This document is relevant for: Trn1, Trn2, Trn3

Conv1D Kernel API Reference#

Implements 1D convolution using tensor engine with a replication strategy for efficient computation.

The kernel supports:

  • Arbitrary stride, padding, and dilation values

  • Optional bias addition

  • Activation function fusion

  • LNC sharding on the output channel dimension

Intended usage range:

  • Kernel size (K): 1 to 128

  • Sequence length (L): 1 to 4096

  • Input channels (C_in): 1 to 4096

  • Output channels (C_out): 1 to 4096

  • Batch size (B): Any positive integer

Background#

The conv1d kernel applies 1D convolution filters across the input sequence dimension.

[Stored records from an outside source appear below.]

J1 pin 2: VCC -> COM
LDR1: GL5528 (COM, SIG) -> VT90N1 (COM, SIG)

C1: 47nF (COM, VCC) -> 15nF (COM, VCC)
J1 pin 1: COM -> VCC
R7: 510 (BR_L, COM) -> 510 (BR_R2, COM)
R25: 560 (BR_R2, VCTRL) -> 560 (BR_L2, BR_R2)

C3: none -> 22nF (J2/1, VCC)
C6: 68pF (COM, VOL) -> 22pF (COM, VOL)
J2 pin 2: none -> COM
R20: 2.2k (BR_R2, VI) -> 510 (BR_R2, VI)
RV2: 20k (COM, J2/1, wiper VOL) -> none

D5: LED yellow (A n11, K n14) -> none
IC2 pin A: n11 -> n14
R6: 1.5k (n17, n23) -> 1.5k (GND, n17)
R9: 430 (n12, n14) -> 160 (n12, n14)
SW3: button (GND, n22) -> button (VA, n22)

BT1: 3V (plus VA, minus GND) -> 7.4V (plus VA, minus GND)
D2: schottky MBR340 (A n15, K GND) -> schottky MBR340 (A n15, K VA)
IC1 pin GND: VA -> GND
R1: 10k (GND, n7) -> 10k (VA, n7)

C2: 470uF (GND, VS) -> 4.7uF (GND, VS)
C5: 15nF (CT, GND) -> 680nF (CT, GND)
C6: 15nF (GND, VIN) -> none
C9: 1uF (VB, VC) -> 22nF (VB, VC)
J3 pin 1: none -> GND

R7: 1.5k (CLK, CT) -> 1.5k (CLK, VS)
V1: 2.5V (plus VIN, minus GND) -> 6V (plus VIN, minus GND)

It uses a replication strategy to efficiently utilize the tensor engine by stacking multiple filter positions along the partition dimension.

API Reference#

Source code for this kernel API can be found at: conv1d.py

conv1d#

nkilib.experimental.conv.conv1d(x_in: nl.ndarray, filters: nl.ndarray, bias: Optional[nl.ndarray] = None, stride: int = 1, padding: tuple[int, int] = (0, 0), dilation: int = 1, activation_fn: Optional[ActFnType] = None, lnc_shard: bool = False) nl.ndarray#

1D Convolution operation using tensor engine with replication strategy.

Parameters:
  • x_in (nl.ndarray) – [B, C_in, L], Input tensor on HBM.

  • filters (nl.ndarray) – [K, C_in, C_out], Convolution filter weights on HBM.

  • bias (Optional[nl.ndarray]) – [C_out], Optional bias tensor on HBM. Default None.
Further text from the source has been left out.